Looks like an interesting idea, but I would have a few reservations  in using in a CNC machine

1) Not much power output, max current is 500mA. Maybe for a 4th axis it would be enough. I would be happier with something closer to 2, better yet 3A.
2) It's USB definitely not going to work with LinuxCNC
3) Has a custom programming interface, maybe somebody has written a driver for Mach3? I didn't see anything about that though.


If you can't find a driver for Mach, you're either going to be be writing your own driver, or writing your own controller, neither sound fun to me. Prices aren't bad though.


----------



## JohnAspinall (Apr 22, 2013)

*LinuxCNC realtime vs non-realtime [was: Interesting controler]*

Warning: thread drift ahead.



DMS said:


> Looks like an interesting idea, but I would have a few reservations  in using in a CNC machine
> ...
> 2) It's USB definitely not going to work with LinuxCNC
> ...



So I got curious about this restriction (no USB with LinuxCNC), and read more about it here:
http://wiki.linuxcnc.org/cgi-bin/wiki.pl?Emc2HardwareDesign .

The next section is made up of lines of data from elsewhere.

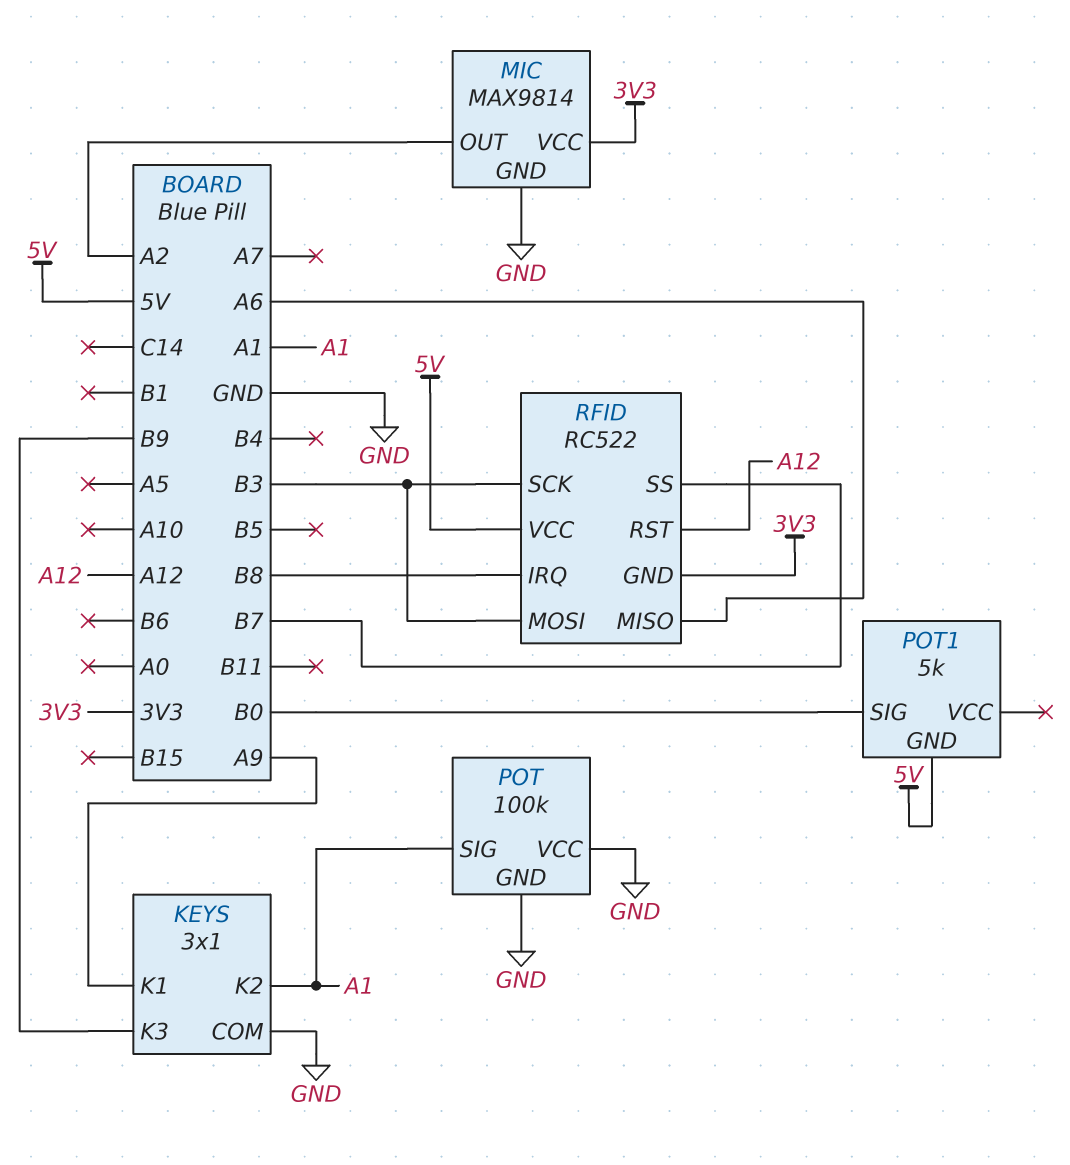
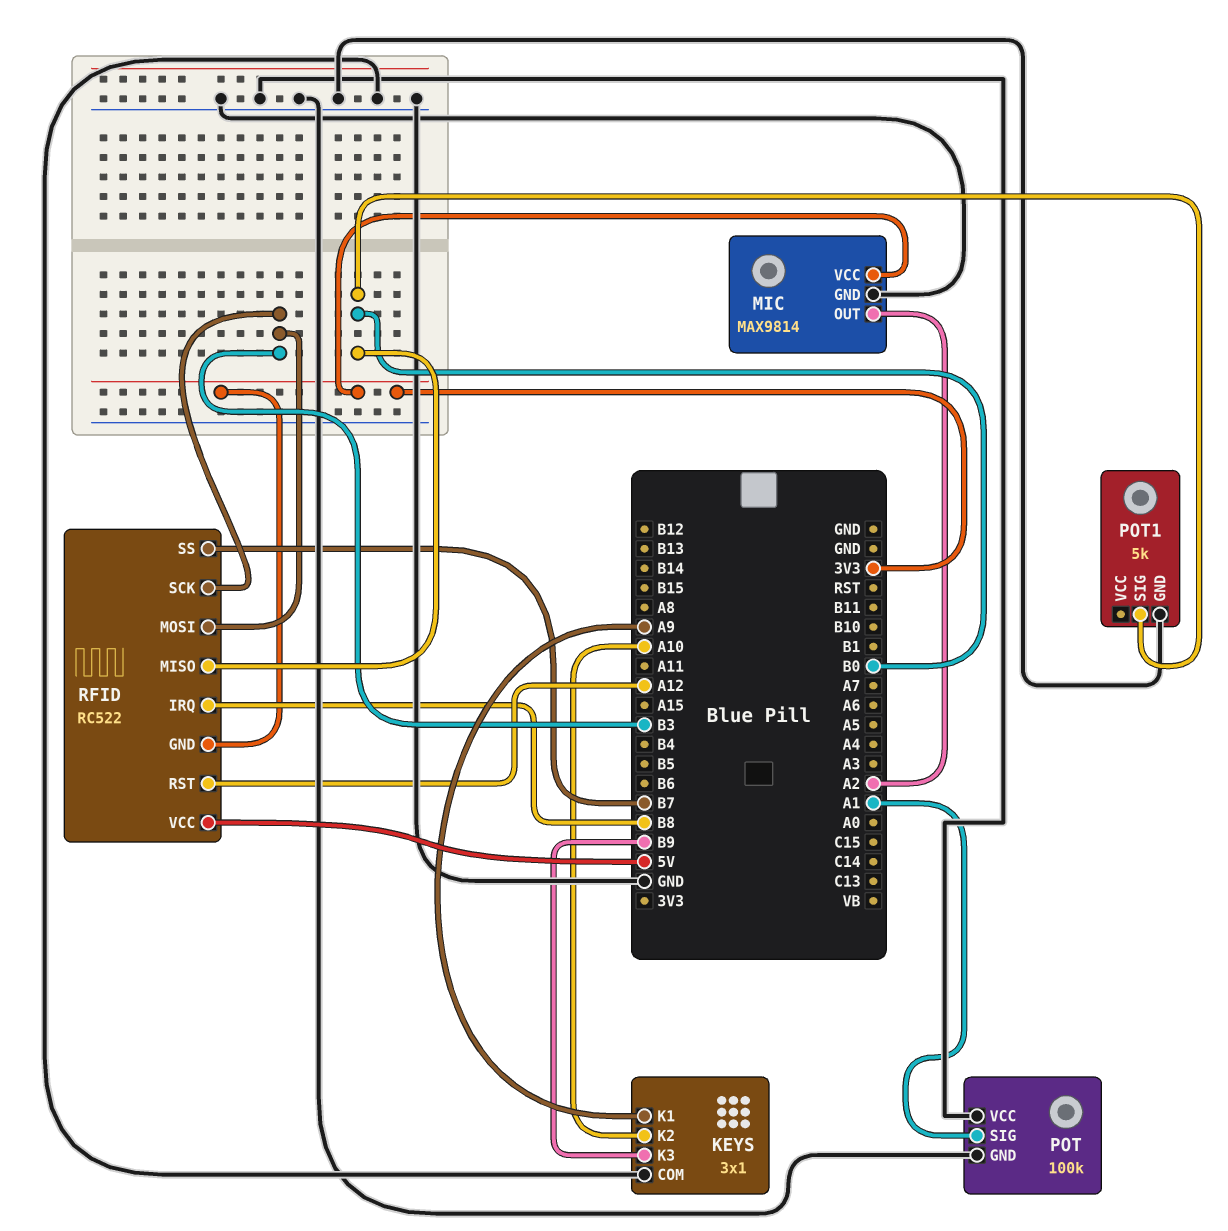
KEYS pin K2: A1 -> A10
POT1 pin GND: 5V -> GND
RFID pin MISO: A6 -> B0

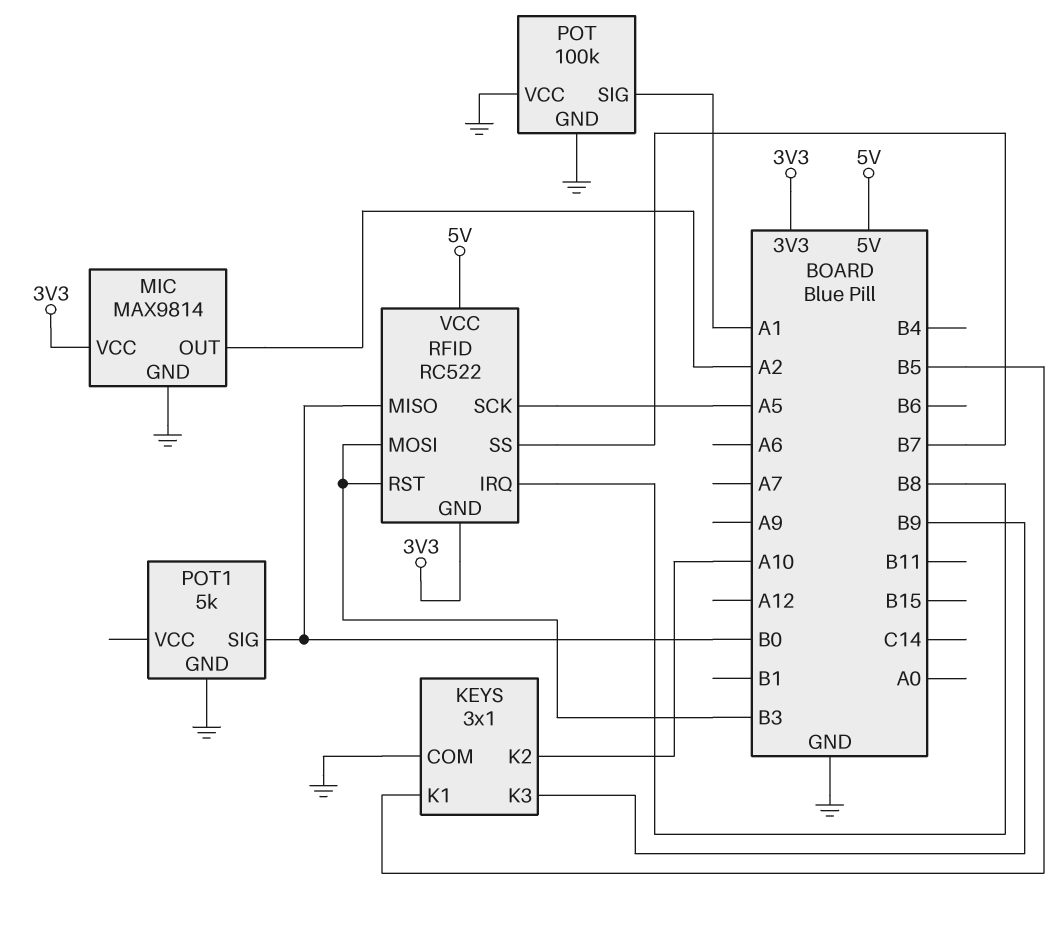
KEYS pin K1: A9 -> B5
RFID pin RST: A12 -> B3
RFID pin SCK: B3 -> A5

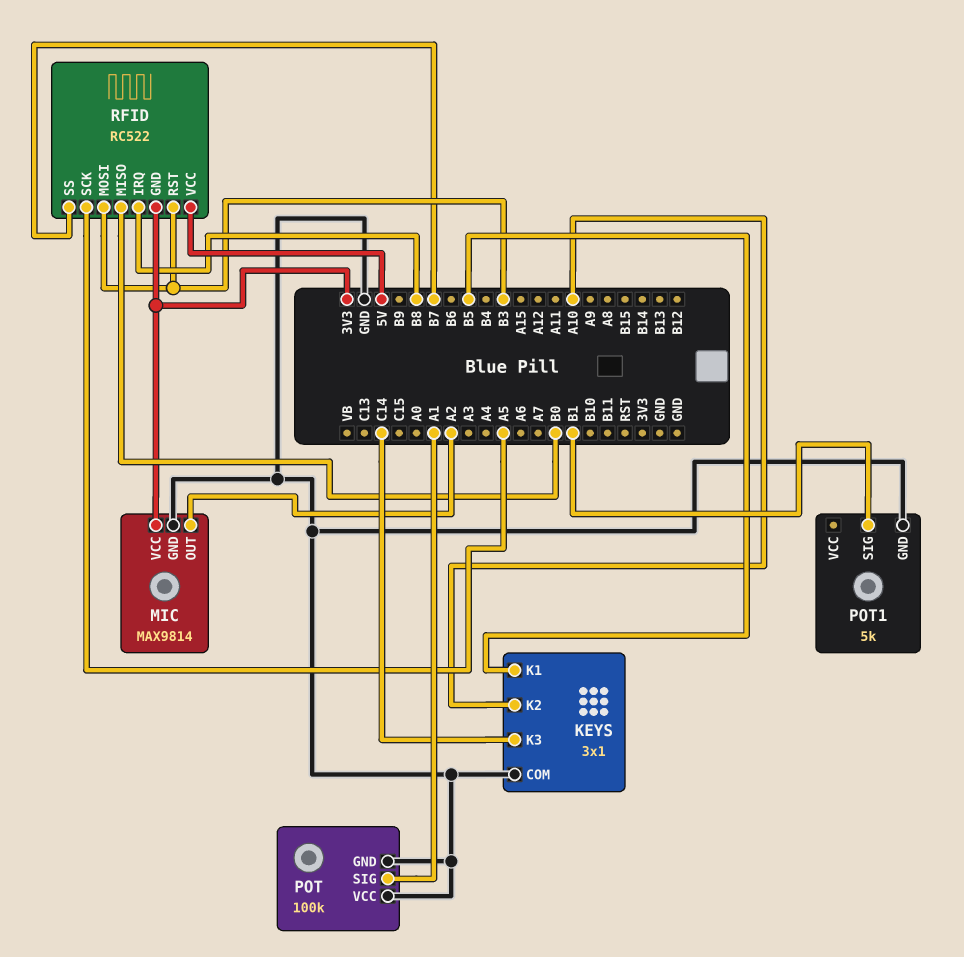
KEYS pin K3: B9 -> C14
POT1 pin SIG: B0 -> B1

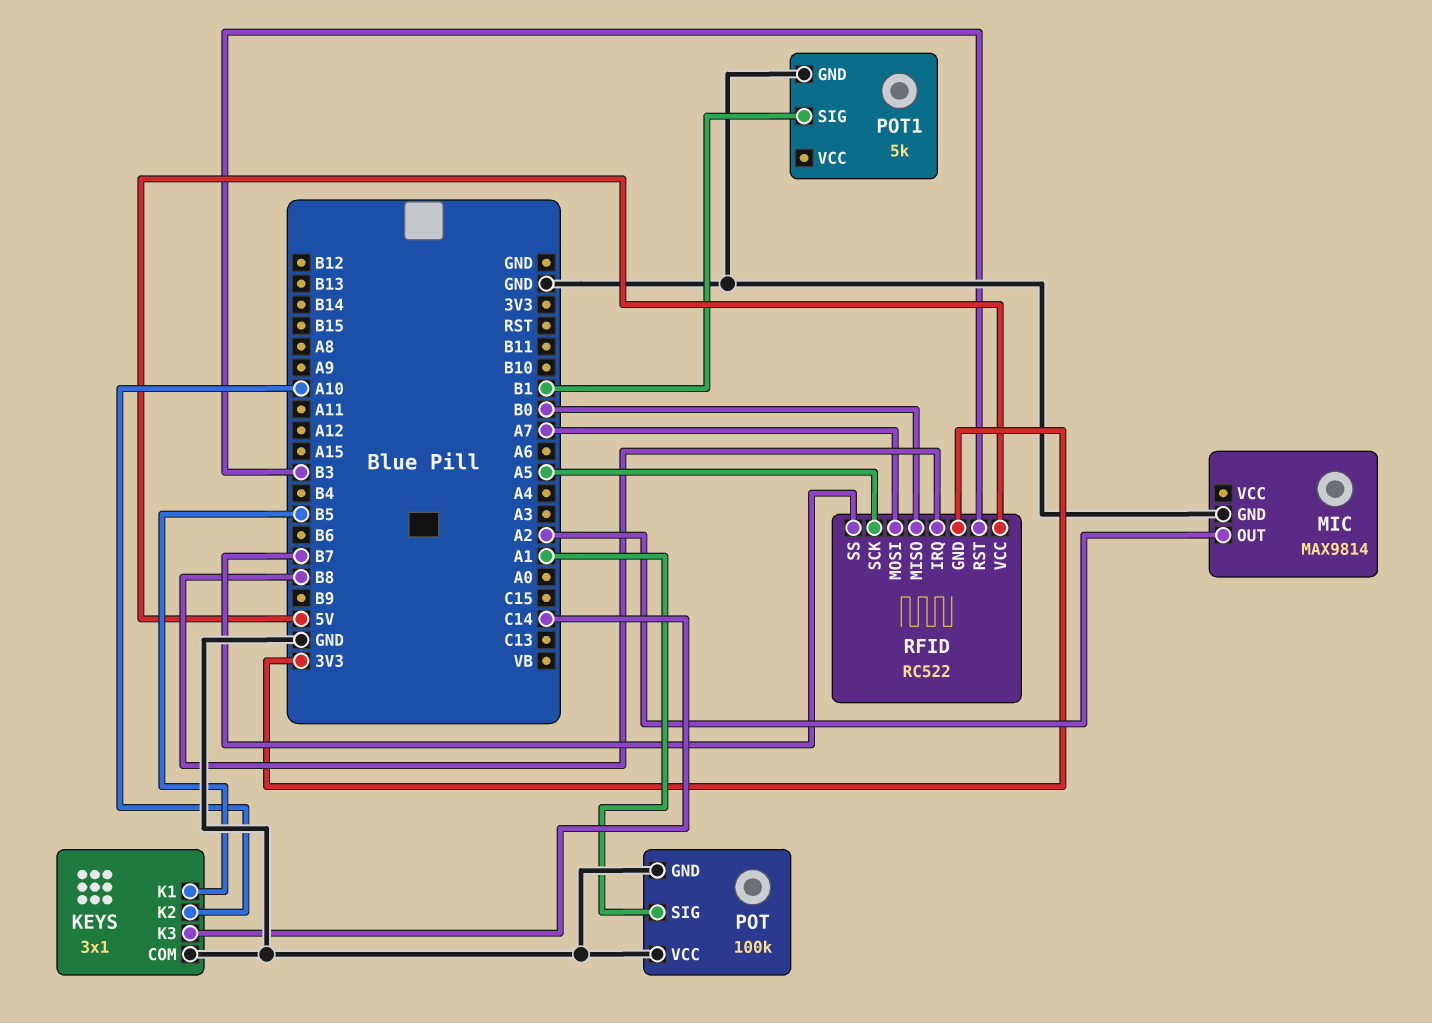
MIC pin VCC: 3V3 -> none
RFID pin MOSI: B3 -> A7

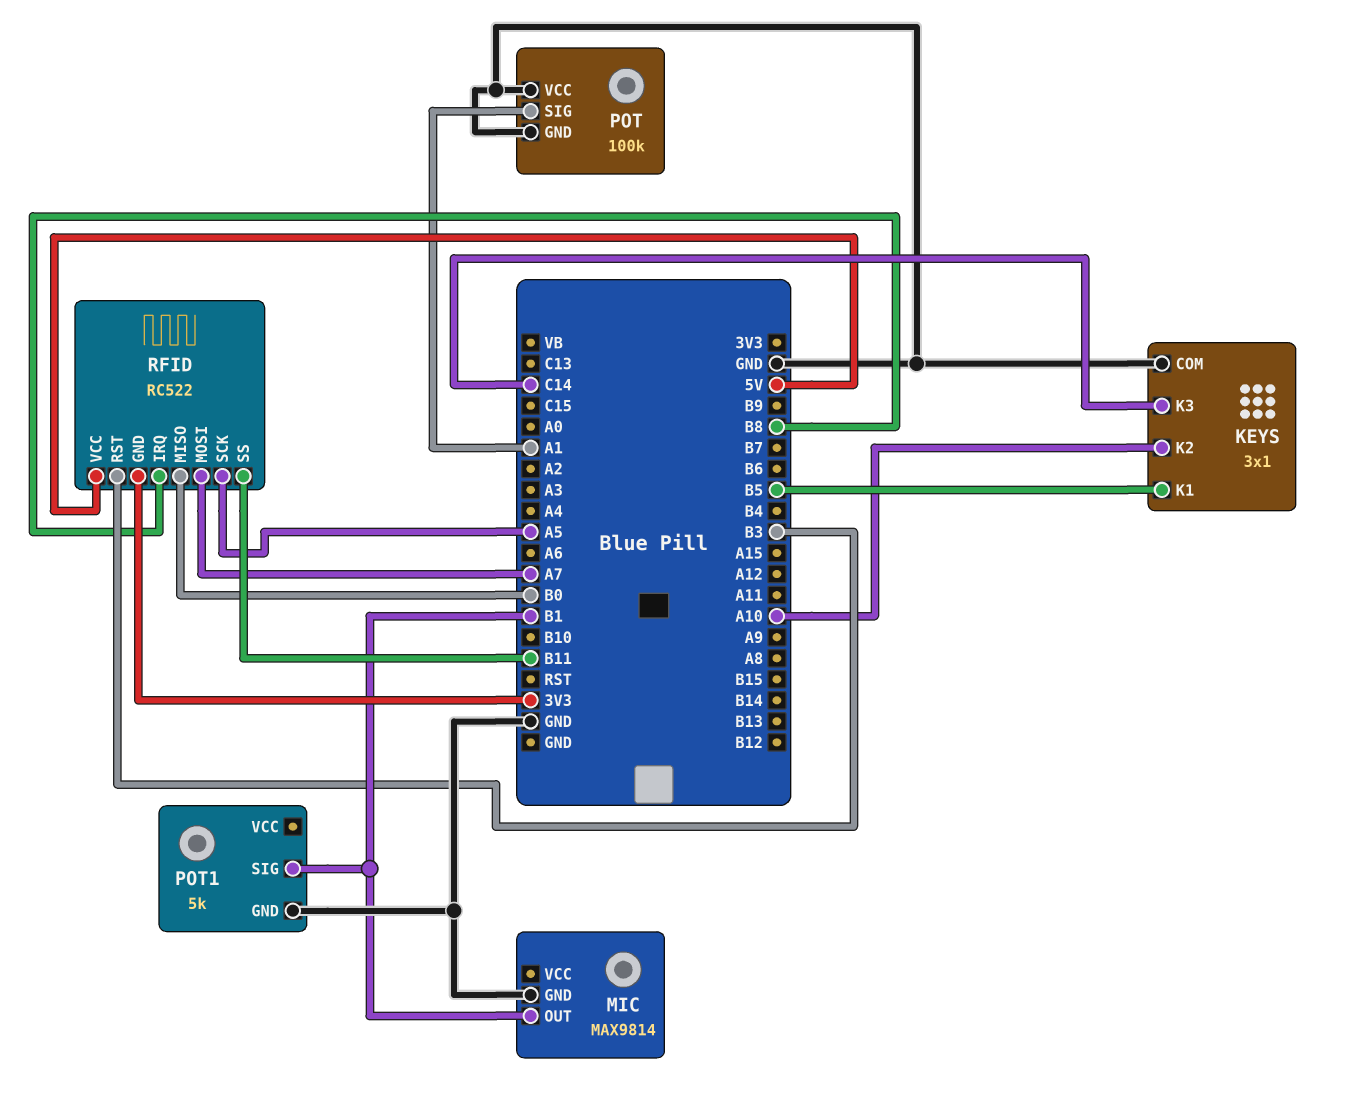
MIC pin OUT: A2 -> B1
RFID pin SS: B7 -> B11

That prompts the following question:  Can the realtime parts of LinuxCNC be separated from the non-realtime parts?
It seems like LinuxCNC has some nice parts that do not require realtime service.  (_E.g._ the basic G-code interpreter, trajectory planning, ....)
Suppose you've got a nice machine controller that implements the control loops internally?  Can LinuxCNC be configured with much more "relaxed" realtime requirements?
(I won't say no realtime requirements, but let's say orders of magnitude slower.)


----------



## DMS (Apr 22, 2013)

There have read some speculation about whether this is possible or not. The hard part (as I understand it) is that you need a real time driver for whatever you want to control in a real time fashion. USB was never designed to be a real time interface. Mesa has a card that works over ethernet, which may solve a lot of the issues that typically drive people to USB. 

I hear a lot of people on either side of the Mach/LinuxCNC debate (might I call it a "holy war") say Mach is superior because it can use USB, or Linux is superior because it uses a hard real time kernel, and USB is crap. Ultimately they are  two very different pieces of software designed in totally different ways to do approximately the same thing. Keep that in mind. For example, SmoothStepper doesn't work with LinuxCNC, which is a gripe, but if you have a smoothstepper, use Mach; it's what the SmoothStepper was designed around. If you want to use LinuxCNC, then don't buy a smoothstepper, for hardware acceleration on LinuxCNC, Mesa cards are a better choice (I recently upgraded, and couldn't be happier). 

As far as getting USB support in LinuxCNC, maybe it's possible. Would performance be good enough to make it worthwhile? I don't know. I have a feeling somebody has done it, even if it is not in the official version. 

I still think these little cards are too underpowered for  a mill or lathe, though they might be interesting for a 3d printer or hot wire cutter.


----------